In the 172 years of its existence, this newspaper has meticulously chronicled the rise of nation states, the ascent to power of men and women who have made and marred the fortunes of their countries, conflicts and entente, and the great and small trends that shape societies.
Drawing on that rich heritage, our editors, since 2012, have announced every December their choice of The Straits Times' Asian of the Year. The criterion is simple: Individuals, people or institutions who have had a profound impact on their society, nation or region. While a single person is the norm, there have been instances of more than one awardee. Last year, it went to a cluster of Asian tech entrepreneurs the paper called The Disruptors.

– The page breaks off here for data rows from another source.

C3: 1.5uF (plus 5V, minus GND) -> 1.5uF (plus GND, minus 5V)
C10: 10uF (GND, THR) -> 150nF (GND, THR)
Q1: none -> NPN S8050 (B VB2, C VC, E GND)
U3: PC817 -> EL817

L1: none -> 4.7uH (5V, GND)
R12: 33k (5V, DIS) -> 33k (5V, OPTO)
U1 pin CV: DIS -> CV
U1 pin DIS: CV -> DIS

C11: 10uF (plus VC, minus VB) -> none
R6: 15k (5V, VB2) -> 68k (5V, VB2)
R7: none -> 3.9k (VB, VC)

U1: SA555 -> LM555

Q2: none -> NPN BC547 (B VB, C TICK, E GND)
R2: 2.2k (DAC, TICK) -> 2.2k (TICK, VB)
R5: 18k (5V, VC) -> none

This year, the winner should have been evident to all except those who did not pick up a newspaper, switch on television and radio, or have a social media account. No one has put his stamp on his nation and the wider Asian region in so pronounced a manner as has President Xi Jinping of China.
China has had dominant leaders before; Chairman Mao Zedong and Mr Deng Xiaoping come to mind instantly. Mr Xi not only towers over his nation in the manner of his forbears, but he also looms large on the horizons of the Asian continent. Indeed, he has parlayed China's economic clout and influence into global power, influencing events in places as distant from his shores as Brazil and Zimbabwe. In January, at the World Economic Forum in Davos, he made a ringing call for keeping faith with globalisation, days after new US President Donald Trump pulled his nation out of the Trans-Pacific Partnership trade deal. Yet, it cannot escape mention that Europe and the US demand that the World Trade Organisation deny China market economy status, citing its unfair trade practices. Mr Xi has leaned on the Philippines and South Korea with economic sanctions when their actions displeased him. His assertiveness in the South China Sea, which China claims almost in its entirety, and along the border with India, has left sections of Asia unsettled.
This is the part of the ST Asian of the Year award citation that Mr Xi would do well to heed. Just as in 2013, when Mr Xi and Japanese Prime Minister Shinzo Abe were declared joint winners in the hope that this might prompt them to work together to improve bilateral ties, the hope today is that Mr Xi, as he chases his China Dream, will do so in a manner that takes the region along and in a manner it is comfortable with. A reassuring signal would be China's early assent to a legally binding Code of Conduct in the South China Sea. Generosity, especially in the matter of tied aid, in Belt and Road Initiative projects would be another article of good faith. It would be a matter for celebration were Mr Xi to turn his vision into an encompassing Asian Dream.